On the surface, Putin's statement signals that Russia is willing to compromise with Kiev and use the Organization for Security and Co-operation as a mediator. However, Putin also reiterated on May 7 Russia's core demands, which remain unchanged. The Kremlin insists that Kiev implement constitutional reforms before the May 25 election. Moreover, Putin emphasized that Ukraine should halt the military campaign against the separatists who have captured administration and security buildings across eastern Ukraine.
Thus far, Ukraine's Fatherland Party-dominated government has been unable — and unwilling — to fulfill Putin's demand for constitutional reform, since some of the Fatherland Party's coalition partners and allies oppose conducting a nationwide referendum or poll on the decentralization of power. Moreover, domestic pressure to retake control of the eastern regions from separatists constrains the Kiev government's ability to limit its military offensive in the region. While Putin's conciliatory gesture may give Kiev further impetus to push for reforms, significant domestic opposition to accommodating Kremlin demands will continue.
It also remains unclear whether the separatists, whom Western governments have accused of having close ties to Russia, will heed Putin's advice to postpone the planned May 11 referendums on independence from Ukraine. In response to Putin's statement, Denis Pushilin, the leader of the self-declared Donetsk People's Republic, said his organization respects Putin and will discuss his proposal for deferring the referendum at a meeting May 8. Separatists' willingness to comply with Putin's request will serve as an important gauge of Russia's influence over the diverse groups of separatists and anti-Kiev activists operating in eastern Ukraine.
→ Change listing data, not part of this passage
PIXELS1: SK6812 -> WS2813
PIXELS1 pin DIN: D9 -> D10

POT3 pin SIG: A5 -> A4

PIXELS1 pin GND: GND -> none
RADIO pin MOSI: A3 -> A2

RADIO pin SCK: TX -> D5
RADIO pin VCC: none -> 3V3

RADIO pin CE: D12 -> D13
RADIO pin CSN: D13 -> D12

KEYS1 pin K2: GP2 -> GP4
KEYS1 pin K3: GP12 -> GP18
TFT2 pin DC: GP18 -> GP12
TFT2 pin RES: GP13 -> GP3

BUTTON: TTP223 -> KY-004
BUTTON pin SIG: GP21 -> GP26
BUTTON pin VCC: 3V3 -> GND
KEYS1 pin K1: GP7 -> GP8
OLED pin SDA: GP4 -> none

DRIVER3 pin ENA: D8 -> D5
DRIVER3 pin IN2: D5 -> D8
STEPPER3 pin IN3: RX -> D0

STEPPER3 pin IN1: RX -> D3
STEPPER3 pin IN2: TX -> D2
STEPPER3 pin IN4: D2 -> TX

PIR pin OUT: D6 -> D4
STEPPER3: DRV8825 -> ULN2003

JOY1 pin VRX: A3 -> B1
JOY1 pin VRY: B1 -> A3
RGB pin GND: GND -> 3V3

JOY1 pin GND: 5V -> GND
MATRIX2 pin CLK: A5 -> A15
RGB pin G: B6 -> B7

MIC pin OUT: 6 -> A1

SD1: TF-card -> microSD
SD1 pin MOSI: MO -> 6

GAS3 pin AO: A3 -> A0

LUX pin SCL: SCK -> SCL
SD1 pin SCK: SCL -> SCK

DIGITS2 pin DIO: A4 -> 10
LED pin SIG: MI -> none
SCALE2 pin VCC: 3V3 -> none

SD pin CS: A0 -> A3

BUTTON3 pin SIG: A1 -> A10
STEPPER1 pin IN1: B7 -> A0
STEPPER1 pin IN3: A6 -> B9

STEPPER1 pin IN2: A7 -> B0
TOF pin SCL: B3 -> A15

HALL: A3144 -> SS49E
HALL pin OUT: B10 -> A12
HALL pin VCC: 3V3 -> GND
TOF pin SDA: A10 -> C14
Putin's decision to meet with the head of the Organization for Security and Co-operation in Europe and ask pro-Russian groups to postpone their controversial referendums indicates the Kremlin's intent to work toward a de-escalation in Ukraine, or at the very least show that it made attempts to do so. At the same time, Putin's endorsement of the May 25 election could serve to further the Kremlin's goal of creating paralysis in Kiev. Should eastern Ukraine participate in the May 25 election, it is unclear whether the leading pro-Western presidential candidate, Petro Poroshenko, would win an absolute majority in the first round of the elections, leading to more internal fighting among the pro-Western political factions and contributing to the growing political gridlock in Kiev.
For Putin, creating political paralysis in Kiev is a tool for slowing Ukraine's Western integration. By insisting on preconditions for de-escalation that are politically fraught and costly for the Ukrainian government, and by tentatively supporting a potentially divisive election, the Kremlin is aiming to hamstring Kiev in its movement toward the West while temporarily trying to limit escalations in anti-terrorism operations in Ukraine's east.